Bin vor kurzem von Headset auf Kopfhörer mit separatem Mikrofon umgestiegen. Leider hat mein Mikrofon (Zalman zm-mic1) keinen Schalter zum muten bzw. stumm schalten.
Nun zu meiner Frage. Gibt es eine Möglichkeit für einen shortcut zum muten des Mikrofons auf einen Hotkey (Tastatur oder Maus)?
Also dass ich mit einem Tastendruck/Tastenkombination das Mikrofon stumm, bzw. nicht mehr stumm schalten kann?


----------



## Kerkilabro (20. August 2013)

http://www.amazon.de/exec/obidos/ASIN/B000WCNF2G/?tag=pcgh-21&ascsubtag=forum Tipp von http://extreme.pcgameshardware.de/sound-hifi/196653-mikrofon-stumm-schalten.html


----------



## BoedeFrage (20. August 2013)

Kerkilabro schrieb:


> http://www.amazon.de/exec/obidos/ASIN/B000WCNF2G/?tag=pcgh-21&ascsubtag=forum Tipp von http://extreme.pcgameshardware.de/sound-hifi/196653-mikrofon-stumm-schalten.html


 
Das geht doch sicher ohne irgendwelche Zusatzteile auch oder?


----------



## Laudian (20. August 2013)

Die Einstellungen zum muten musst du im jeweiligen Programm treffen.
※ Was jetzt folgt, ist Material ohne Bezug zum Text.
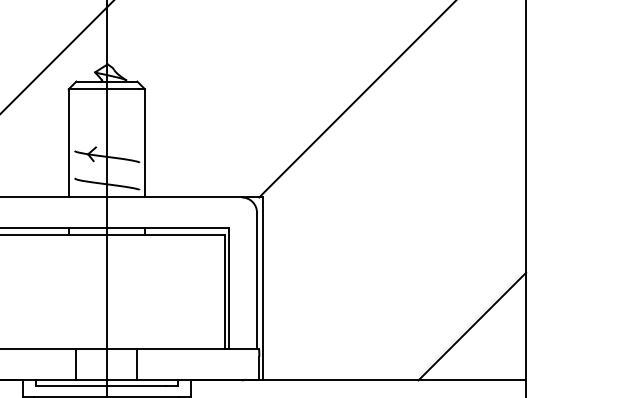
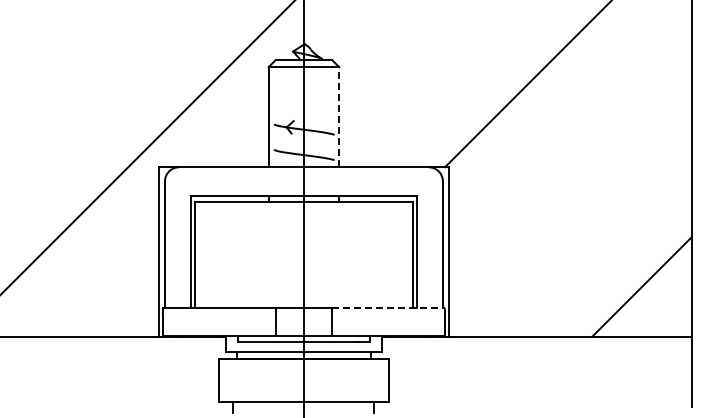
line: (145, 142) -> (339, 116), solid -> dashed
line: (198, 348) -> (388, 307), solid -> dashed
Jedes halbwegs vernünftige Programm hat eine Einstellung für einen Hotkey zum Muten des Mikrofons, und wenn nicht würde ich das Programm halt rauswerfen.


----------



## Scalon (20. August 2013)

Je nach benutzter Software: im TS kannst du Micro Mute auf eine Taste legen oder sonst versuche im entsprechenden Spiel Push2Talk zu aktivieren


----------



## Taken (23. August 2013)

Kerkilabro schrieb:


> König Audio Schalter: Amazon.de: Elektronik Tipp von http://extreme.pcgameshardware.de/sound-hifi/196653-mikrofon-stumm-schalten.html


 
Gibts sowas ähnliches eigentlich auch für USB Mikros? Hab genau dieses Teil, aber bin jetzt auf ein Mirko mit USB gewechselt...


----------



## Laudian (23. August 2013)

Natürlich gibt es sowas nicht für USB Mikros. Was für eine Frage. Wenn dein USB Mikrofon keine Mute-Taste hat ist Muten ausschließlich softwareseitig möglich.


----------